Court Ruling Supports Employee Use of Company Documents to Report Alleged Fraud

In an April 2019 opinion from the Eastern District of Pennsylvania, the court denied a company’s motion to require its employee to return all documents the employee had taken for purposes of reporting a suspected fraud to the government. In United States ex rel. Behnke v. CVS Caremark Corp., No. 14-cv-824, the court addressed a motion filed by Aetna, Inc., the whistleblower’s employer, contending that she should have to return all documents she had provided to her attorneys and the government relating to an alleged fraud by CVS Caremark. CVS Caremark had served as a pharmacy benefits manager for Aetna, which was how the whistleblower had observed the allegedly fraudulent conduct.

Details About the Ruling

Aetna claimed that the documents had been wrongfully used by the whistleblower and that they contained “highly sensitive materials” that are privileged and/or contain confidential and proprietary business records and information. The court had previously denied Aetna’s motion to have the entire document dispute litigated under seal. In the recent ruling, the court found that Aetna had failed to refute the whistleblower’s showing that she had been circumspect in taking only documents needed to prove her claims, that she had not taken any documents that she did not have access to in the course of her normal work responsibilities and that she understood the company’s internal policies to permit appropriate reporting of suspected fraud.
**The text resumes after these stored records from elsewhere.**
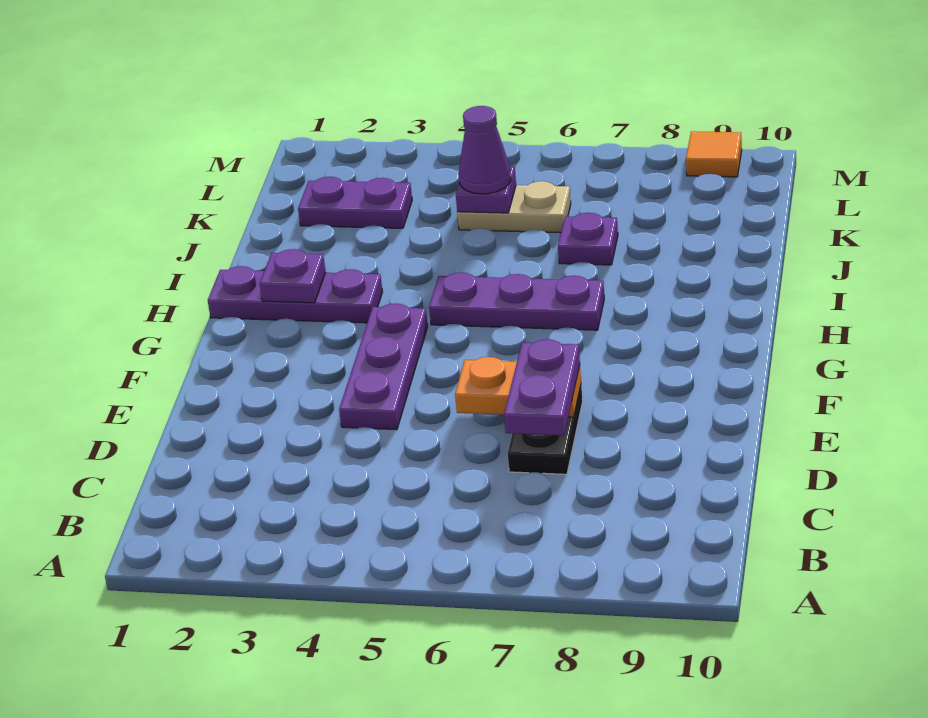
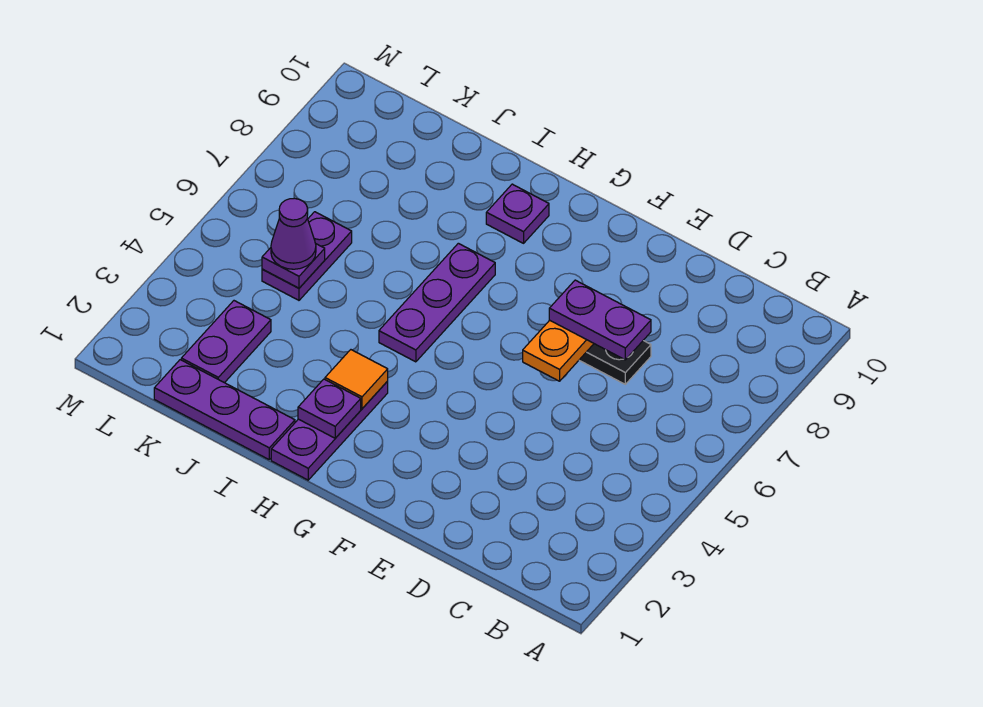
purple plate E4:G4 level 1 -> purple plate I1:K1 level 1
purple plate J7 level 1 -> purple plate H9 level 1
tan plate K5:K6 level 1 -> purple plate K5:K6 level 1
orange tile M9 level 1 -> orange tile H3 level 2

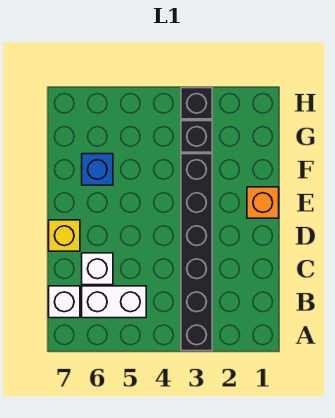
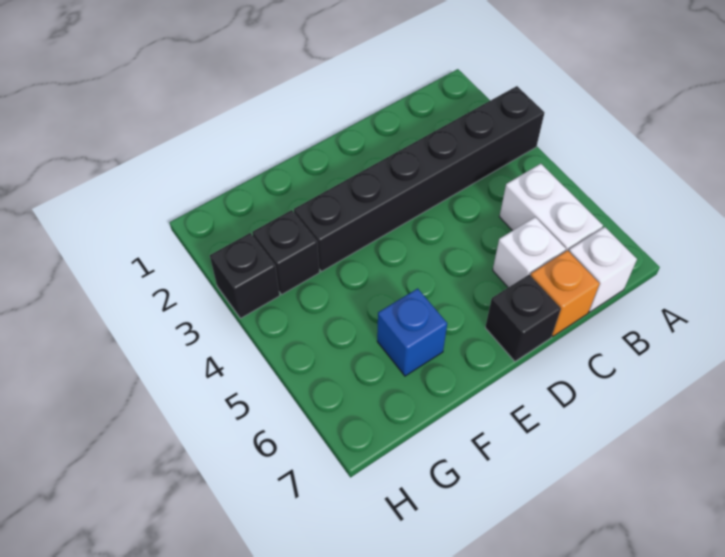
yellow brick D7 level 1 -> black brick D7 level 1
orange brick E1 level 1 -> orange brick C7 level 1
Additionally, the court found that Aetna had totally failed to meet its burden of showing that any documents were, in fact, privileged or business confidential. Although expressing an “understanding” of Aetna’s preference to litigate those matters under seal, the court again stated that there were ways that Aetna could “sufficiently describe the purportedly privileged documents without revealing information that is itself privileged” and that privilege claims are routinely litigated on the record unless and until the court determines that an in camera review of documents is necessary.
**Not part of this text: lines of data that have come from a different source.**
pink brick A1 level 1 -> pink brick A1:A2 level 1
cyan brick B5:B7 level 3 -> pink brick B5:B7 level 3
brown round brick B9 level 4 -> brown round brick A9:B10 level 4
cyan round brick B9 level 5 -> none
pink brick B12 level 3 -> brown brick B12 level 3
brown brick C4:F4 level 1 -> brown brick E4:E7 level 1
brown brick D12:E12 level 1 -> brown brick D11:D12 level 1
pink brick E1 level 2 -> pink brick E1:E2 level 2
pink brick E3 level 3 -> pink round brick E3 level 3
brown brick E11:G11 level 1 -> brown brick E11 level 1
Standards for Sustaining a Challenge to Employee Use of Company Documents

Although Aetna’s motion was denied without prejudice to refiling, the court set an appropriately high standard that Aetna would have to meet in order to have its motion granted. First, the court ordered that Aetna would have to identify the documents that it contends are confidential or proprietary, and also identify “any employment agreement or policy prohibiting disclosure.”

Additionally, any renewed motion would need to “set out any evidence that the documents at issue were not reasonably necessary to Relator in asserting a claim under the False Claims Act, or that Relator indiscriminately removed documents.” Absent those showings, the court recognized that the public interest embodied in the False Claims Act would preclude an order requiring plaintiff to return the documents.

About United States ex rel. Behnke v. CVS Caremark Corp.

Berger Montague has been litigating the underlying case on behalf of its client for over five years. The case was unsealed in April 2018 and is currently awaiting a ruling on defendants’ motion to dismiss. The action alleges false and fraudulent price reporting by CVS Caremark of prices for Medicare Part D drugs. In simplest terms, Relator alleges that CVS Caremark reported only the prices it was charging Aetna and other Medicare Part D plans for prescription drugs, but not reporting the actual prices that CVS Caremark was paying to the pharmacies for those drugs, as required under the Part D program. It is alleged that the unreported PBM spread was close to one billion dollars and that Part D beneficiaries were also overcharged hundreds of millions of dollars in co-pays and other cost-sharing.